Я сел и стал двигать по столу молоток. Джеймс встал, снял закапанный дождем пиджак, стряхнул его, повесил на спинку стула, отвернул манжеты рубашки и опять сел,
облокотившись о стол и глядя на меня.
– Что это ты делаешь?
– Чиню молоток. – Дело в том, что головка легко надевалась на ручку, но сидела неплотно, готовая соскочить при первом же ударе.
– Головка плохо держится, – сказал Джеймс.
– Это я заметил.
– Тут нужен клинышек.
– Клинышек?
– Загони туда щепку, чтоб держала.
Я нашел щепку (в доме их почему-то полно), пристроил ее в отверстие головки и, придерживая пальцем, вогнал в отверстие ручку. Потом помахал молотком. Головка сидела как впаянная.
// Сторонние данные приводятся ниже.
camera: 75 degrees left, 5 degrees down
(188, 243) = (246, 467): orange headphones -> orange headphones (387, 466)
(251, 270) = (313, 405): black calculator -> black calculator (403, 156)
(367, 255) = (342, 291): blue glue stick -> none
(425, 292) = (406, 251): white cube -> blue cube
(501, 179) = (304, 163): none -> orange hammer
– Зачем он тебе? – спросил Джеймс.
– Убить черного таракана.
– Ты же любишь черных тараканов, во всяком случае любил, когда мы были мальчишками.
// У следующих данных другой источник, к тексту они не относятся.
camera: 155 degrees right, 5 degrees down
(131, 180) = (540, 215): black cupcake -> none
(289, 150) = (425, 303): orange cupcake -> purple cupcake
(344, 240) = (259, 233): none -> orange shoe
Я встал, достал литровую бутылку испанского красного вина и, откупорив, поставил на стол вместе с двумя стаканами. В кухне было холодно, я зажег газ.
– Как весело нам бывало, – сказал Джеймс.
– Когда?
– Когда мы были мальчишками.
Я не помнил, чтобы мне когда-либо бывало с Джеймсом особенно весело. Я разлил вино, и мы посидели молча.
Джеймс, не глядя на меня, чертил на столе пальцем какие-то узоры. Возможно, ему было неловко; и от мысли, что он чувствует себя в непривычном положении просителя, мне самому стало неловко. Но выручать его я был не в настроении. Молчание длилось. Ни дать ни взять молитвенное собрание квакеров.
Вдруг Джеймс сказал:
– Ты слышишь море?
– Шекспир, любимая цитата Китса. – Я прислушался. Удары и взрывы прекратились, их сменили свистящие вздохи, это большие волны одна за другой деловито взбирались на скалы и, омочив их, откатывались. Ветер, видимо, усилился. – Да.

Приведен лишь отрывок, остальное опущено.